Kelby G. Woodard (born April 1970) is a Minnesota politician and former member of the Minnesota House of Representatives. A member of the Republican Party of Minnesota, he represented District 20A, which includes Le Sueur and Scott counties in the southeastern part of the state. He is also a small business owner of Trade Innovations, TRG Direct, and the Trusted Trade Alliance.

==Early life, education, and career==
Woodard graduated from the University of North Texas in Denton, receiving his B.S. in Criminal Justice. He went on to earn a Certificate of Global Security Management from Georgetown University and a M.B.A. in International Business from the University of Dallas. He worked for the U.S. Customs Service, was the Director of Supply Chain Assets Protection for Target Corporation, and was also a member of the Minnesota Civil Air Patrol and the Scott County Criminal Justice Advisory Board.

==Minnesota House of Representatives==
Woodard was first elected to the House in 2010, unseating incumbent David Bly by just 37 votes after a recount. He was re-elected in 2012.

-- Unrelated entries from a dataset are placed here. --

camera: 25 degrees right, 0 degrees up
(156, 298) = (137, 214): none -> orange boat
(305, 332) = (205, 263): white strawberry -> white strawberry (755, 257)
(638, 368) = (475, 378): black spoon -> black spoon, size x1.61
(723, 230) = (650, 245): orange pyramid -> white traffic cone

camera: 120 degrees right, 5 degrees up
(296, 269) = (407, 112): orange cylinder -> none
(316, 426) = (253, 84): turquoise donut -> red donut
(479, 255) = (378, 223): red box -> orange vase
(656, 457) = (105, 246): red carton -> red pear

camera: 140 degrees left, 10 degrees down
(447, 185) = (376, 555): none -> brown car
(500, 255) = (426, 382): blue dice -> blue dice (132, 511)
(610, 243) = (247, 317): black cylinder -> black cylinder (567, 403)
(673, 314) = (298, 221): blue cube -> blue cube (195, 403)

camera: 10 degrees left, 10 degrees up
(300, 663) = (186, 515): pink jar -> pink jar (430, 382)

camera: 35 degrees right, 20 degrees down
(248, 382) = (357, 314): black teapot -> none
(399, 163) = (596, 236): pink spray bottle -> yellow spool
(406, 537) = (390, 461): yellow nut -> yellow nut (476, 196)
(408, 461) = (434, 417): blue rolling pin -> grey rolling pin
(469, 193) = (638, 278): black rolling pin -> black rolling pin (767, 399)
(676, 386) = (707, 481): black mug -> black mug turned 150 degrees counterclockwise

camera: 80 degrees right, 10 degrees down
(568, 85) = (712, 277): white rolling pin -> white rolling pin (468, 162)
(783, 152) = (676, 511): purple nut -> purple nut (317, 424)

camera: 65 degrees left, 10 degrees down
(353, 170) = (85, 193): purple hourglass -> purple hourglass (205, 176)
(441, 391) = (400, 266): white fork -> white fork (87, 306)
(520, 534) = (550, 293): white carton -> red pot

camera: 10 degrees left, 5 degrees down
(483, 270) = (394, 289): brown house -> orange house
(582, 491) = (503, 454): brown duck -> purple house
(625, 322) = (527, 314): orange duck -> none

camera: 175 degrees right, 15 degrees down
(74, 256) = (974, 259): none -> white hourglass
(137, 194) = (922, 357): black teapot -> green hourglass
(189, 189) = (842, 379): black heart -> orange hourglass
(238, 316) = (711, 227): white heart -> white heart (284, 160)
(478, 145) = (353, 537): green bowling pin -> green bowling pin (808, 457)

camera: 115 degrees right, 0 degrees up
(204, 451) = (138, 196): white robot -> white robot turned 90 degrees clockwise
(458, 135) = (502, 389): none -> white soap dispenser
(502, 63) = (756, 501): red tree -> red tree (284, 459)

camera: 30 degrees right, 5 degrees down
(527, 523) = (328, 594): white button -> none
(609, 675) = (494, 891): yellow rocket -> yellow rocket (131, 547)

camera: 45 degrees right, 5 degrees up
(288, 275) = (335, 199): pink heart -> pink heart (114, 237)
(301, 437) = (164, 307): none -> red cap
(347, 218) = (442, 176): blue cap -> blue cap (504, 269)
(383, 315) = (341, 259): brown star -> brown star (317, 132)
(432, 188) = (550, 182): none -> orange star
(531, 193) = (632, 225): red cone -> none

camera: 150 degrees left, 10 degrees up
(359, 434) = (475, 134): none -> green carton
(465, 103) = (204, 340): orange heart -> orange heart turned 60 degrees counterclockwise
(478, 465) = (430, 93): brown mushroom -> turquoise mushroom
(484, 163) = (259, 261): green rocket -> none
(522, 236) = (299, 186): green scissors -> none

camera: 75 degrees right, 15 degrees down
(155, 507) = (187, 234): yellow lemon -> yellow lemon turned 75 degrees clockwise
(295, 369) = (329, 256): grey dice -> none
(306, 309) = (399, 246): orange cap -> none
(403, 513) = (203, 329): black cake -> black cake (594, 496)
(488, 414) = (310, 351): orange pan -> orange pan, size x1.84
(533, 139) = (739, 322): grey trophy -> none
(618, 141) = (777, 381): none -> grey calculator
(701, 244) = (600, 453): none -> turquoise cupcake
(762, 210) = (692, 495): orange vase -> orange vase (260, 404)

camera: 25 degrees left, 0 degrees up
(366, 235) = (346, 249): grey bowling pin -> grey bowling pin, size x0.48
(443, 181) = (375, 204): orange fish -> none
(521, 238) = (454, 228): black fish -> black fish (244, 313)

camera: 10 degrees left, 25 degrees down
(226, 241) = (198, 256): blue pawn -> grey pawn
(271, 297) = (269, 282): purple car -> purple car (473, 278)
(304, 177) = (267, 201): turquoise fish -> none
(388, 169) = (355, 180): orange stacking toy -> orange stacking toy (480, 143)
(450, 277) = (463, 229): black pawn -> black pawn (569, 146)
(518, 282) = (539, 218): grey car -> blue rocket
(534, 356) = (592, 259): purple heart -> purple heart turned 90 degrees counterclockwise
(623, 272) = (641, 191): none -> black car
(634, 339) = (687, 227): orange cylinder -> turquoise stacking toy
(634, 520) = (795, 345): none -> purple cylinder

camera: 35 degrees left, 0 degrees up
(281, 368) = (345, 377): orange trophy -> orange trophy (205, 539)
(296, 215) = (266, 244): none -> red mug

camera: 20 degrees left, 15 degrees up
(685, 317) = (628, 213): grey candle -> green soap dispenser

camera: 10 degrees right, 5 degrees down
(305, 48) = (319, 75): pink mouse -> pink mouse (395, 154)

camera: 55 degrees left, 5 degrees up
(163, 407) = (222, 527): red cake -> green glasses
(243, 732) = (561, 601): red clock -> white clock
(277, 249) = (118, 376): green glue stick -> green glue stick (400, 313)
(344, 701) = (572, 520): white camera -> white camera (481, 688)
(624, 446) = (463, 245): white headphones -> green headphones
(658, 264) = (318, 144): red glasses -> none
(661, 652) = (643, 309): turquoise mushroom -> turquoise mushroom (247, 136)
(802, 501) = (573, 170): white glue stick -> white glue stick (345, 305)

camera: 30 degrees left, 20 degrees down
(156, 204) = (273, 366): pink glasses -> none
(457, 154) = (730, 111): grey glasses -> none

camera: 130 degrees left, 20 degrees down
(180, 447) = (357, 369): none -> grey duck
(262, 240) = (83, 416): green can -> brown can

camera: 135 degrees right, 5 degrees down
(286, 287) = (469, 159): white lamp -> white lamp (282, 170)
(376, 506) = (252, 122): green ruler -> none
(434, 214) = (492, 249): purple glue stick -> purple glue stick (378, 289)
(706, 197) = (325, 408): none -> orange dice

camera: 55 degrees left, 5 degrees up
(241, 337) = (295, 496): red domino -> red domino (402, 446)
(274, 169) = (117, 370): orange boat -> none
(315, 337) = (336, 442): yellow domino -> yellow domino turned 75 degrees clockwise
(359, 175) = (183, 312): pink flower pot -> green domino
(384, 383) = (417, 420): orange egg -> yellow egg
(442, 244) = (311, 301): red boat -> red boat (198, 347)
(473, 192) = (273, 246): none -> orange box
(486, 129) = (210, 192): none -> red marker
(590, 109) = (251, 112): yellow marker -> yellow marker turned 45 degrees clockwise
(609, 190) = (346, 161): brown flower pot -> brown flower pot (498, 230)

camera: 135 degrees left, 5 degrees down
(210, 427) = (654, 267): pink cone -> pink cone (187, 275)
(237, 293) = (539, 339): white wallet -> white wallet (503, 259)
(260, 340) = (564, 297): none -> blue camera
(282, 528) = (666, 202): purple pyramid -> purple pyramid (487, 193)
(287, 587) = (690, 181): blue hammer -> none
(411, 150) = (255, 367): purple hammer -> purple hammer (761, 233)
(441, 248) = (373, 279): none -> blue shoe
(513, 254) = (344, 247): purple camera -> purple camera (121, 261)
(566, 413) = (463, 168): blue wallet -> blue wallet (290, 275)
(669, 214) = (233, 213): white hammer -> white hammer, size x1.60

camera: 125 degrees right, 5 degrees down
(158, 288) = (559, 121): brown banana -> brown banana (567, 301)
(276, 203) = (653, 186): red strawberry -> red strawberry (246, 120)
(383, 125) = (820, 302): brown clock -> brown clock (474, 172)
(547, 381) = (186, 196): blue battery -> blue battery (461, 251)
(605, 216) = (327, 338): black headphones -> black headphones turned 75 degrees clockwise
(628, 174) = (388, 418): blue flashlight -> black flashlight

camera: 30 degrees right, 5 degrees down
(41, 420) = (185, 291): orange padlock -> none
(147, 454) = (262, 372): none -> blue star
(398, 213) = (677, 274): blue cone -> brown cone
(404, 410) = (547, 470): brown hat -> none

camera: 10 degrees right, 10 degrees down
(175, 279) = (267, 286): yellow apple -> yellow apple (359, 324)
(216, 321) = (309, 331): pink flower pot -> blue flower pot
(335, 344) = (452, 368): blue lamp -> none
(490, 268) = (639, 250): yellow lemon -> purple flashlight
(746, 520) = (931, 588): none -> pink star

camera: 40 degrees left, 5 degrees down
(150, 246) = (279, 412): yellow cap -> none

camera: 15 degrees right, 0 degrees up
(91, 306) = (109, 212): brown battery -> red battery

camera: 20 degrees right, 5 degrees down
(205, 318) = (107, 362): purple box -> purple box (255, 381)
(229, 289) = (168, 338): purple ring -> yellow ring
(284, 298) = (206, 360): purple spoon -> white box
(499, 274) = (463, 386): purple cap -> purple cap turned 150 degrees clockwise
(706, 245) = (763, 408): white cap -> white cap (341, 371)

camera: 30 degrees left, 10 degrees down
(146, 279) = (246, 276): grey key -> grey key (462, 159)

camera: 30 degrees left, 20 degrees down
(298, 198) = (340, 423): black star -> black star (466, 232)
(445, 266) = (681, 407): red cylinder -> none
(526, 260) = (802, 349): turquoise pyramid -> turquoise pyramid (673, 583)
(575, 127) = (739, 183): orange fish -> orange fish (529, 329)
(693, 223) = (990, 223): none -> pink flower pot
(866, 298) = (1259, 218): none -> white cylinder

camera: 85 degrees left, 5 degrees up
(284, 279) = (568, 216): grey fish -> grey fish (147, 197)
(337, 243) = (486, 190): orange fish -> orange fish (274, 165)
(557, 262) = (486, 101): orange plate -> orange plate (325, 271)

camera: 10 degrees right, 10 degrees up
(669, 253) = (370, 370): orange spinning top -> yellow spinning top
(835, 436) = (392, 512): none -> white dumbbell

He announced on April 14, 2014 that he would not seek re-election.

===Same-sex marriage===
On May 21, 2011, he joined the House Republican Majority in voting for a constitutional ban on same-sex marriage. On May 9, 2013, before the passage of a bill allowing same-sex civil marriages in Minnesota, Woodard pleaded with House members to reject the measure, citing a "deeply held belief" that marriage is between a man and a woman.

==Cristo Rey Dallas==
Kelby served as the president of Cristo Rey Dallas College Prep, located in Dallas, Texas. The School is the 30th school in the Cristo Rey Network, which focuses on empowering students from underserved, low income communities to develop themselves as leaders and contributors of society. Kelby accepted the position of president in 2014, making him the founding president of the school.

==Saint Thomas Academy==

On February 21, 2020, it was announced that beginning July 1, Woodard would become the headmaster of Saint Thomas Academy, returning to Minnesota after several years in Texas.